Lecturas
Apocalipsis 7, 2-4.9-14 – Salmo 23 – 1ª Juan 3, 1-3
Mateo 5, 1-14a
Comentario
TODOS LOS SANTOS, 2017
La Iglesia universal celebra hoy la solemnidad de Todos los Santos. ¿Quiénes son estos “santos”? Nuestros abuelos y padres, nuestros hermanos y familiares, muchos conocidos nuestros que compartieron su vida con nosotros y que murieron en el Señor y hoy conviven con él. La santidad es Dios, y santos son los que están ahora definitivamente con él. No habrán alcanzado la canonización oficial de la Iglesia. Pero no importa. La canonización declara la santidad pero no la hace. La santidad la hace el amor. Mediante la canonización la Iglesia declara que algunos de los cristianos vivieron una vida ejemplar y heroica. Y esto es sumamente laudatorio. Pero en el cielo puede haber santos anónimos de gloria mayor que aquellos tan representativos que nosotros conocemos. No desear una exaltación terrena podría incluso ser un gesto de humildad. La santidad lo que nos viene de Dios, no de los hombres.

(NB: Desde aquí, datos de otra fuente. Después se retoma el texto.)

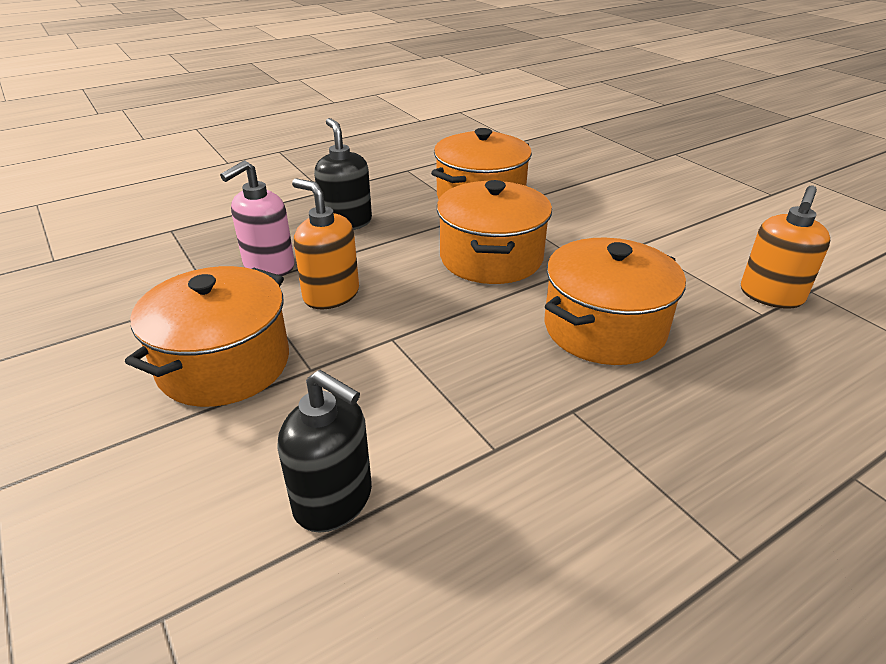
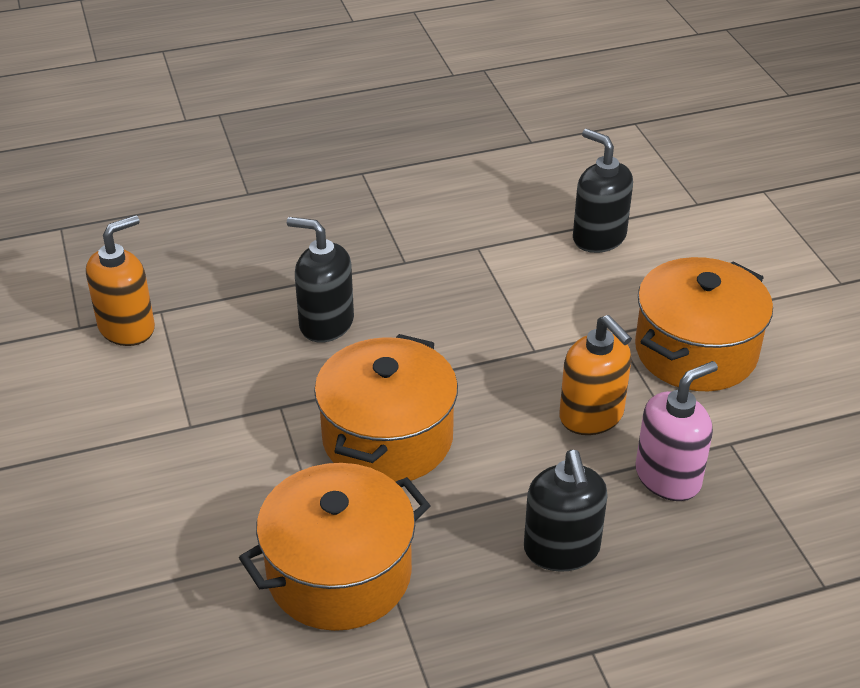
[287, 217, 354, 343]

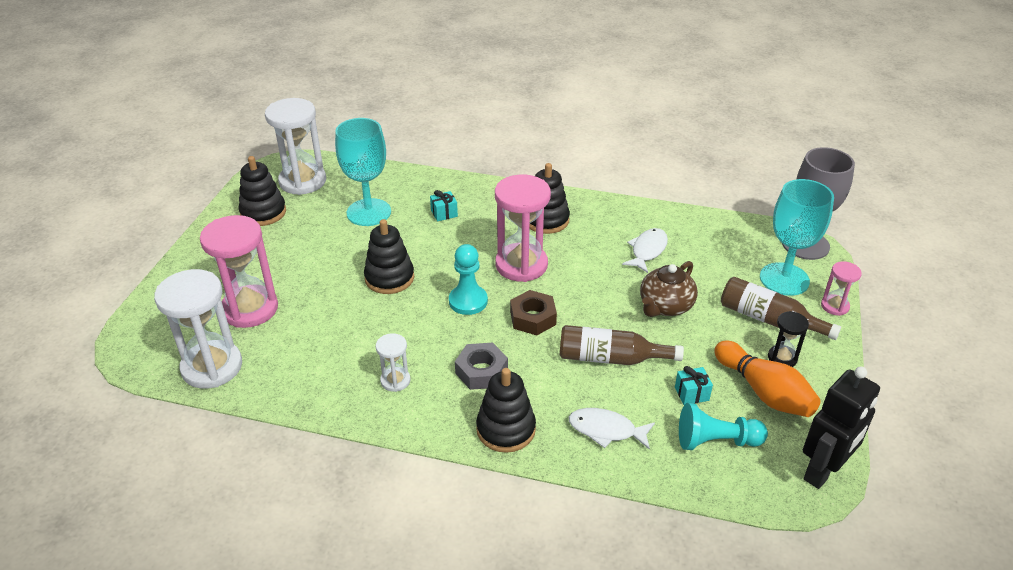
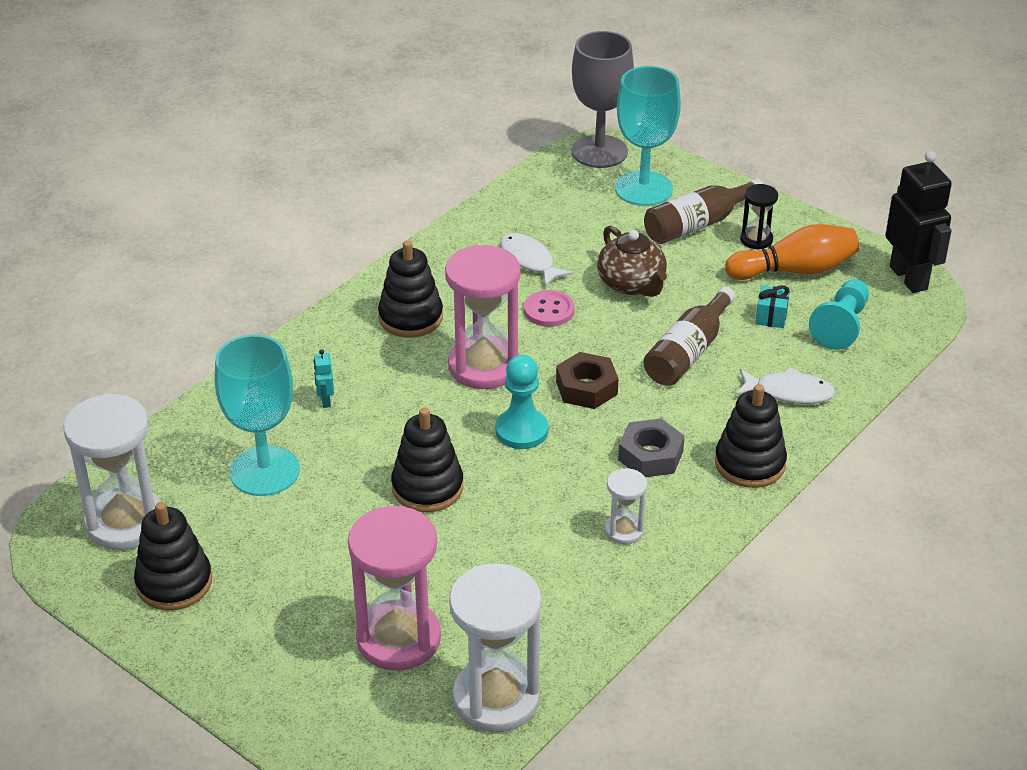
[314, 349, 334, 408]
[524, 290, 574, 327]
[736, 367, 835, 404]
[821, 261, 862, 316] (first image)

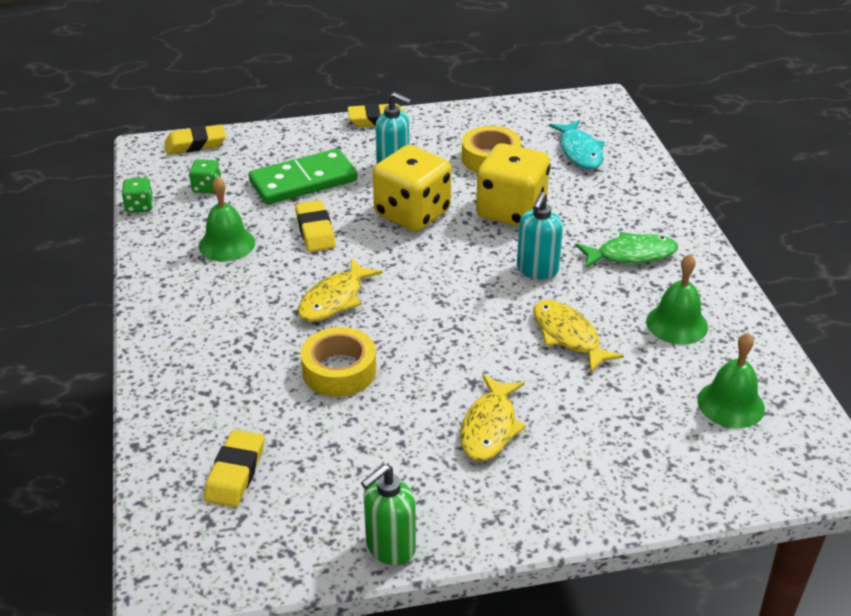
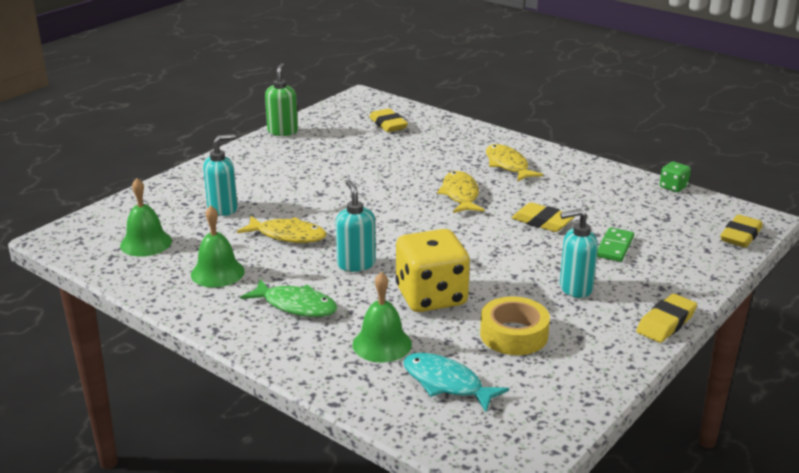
[203, 134, 238, 216]
[240, 279, 338, 317]
[352, 272, 412, 362]
[486, 144, 544, 182]
[597, 227, 634, 262]
[189, 159, 222, 193] (first image)
[301, 327, 376, 397] (first image)
[373, 145, 452, 232] (first image)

Hoy Jesús, en el evangelio, nos habla de las bienaventuranzas. Son el verdadero código de la santidad cristiana, la Carta magna del Reino de los cielos, la Constitución de la nueva ciudadanía de los seguidores de Jesús, su discurso programa. Constituyen la verdadera canonización proclamada por el mismo Jesús. Santos son inexorablemente los que viven el espíritu de las bienaventuranzas. Jesús sube al monte acompañado de los discípulos y de una gran cantidad de gente. Sentado como un maestro imparte su enseñanza. Los oyentes recordaban a Moisés subiendo a la montaña para recibir la ley; pero Jesús no recibe la ley, sino que es él quien la imparte e interpreta. A diferencia de otros maestros, su enseñanza no es una más, sino que “enseña con autoridad”. La gente le escucha asombrada de las palabras que él pronuncia. Nunca nadie habló así.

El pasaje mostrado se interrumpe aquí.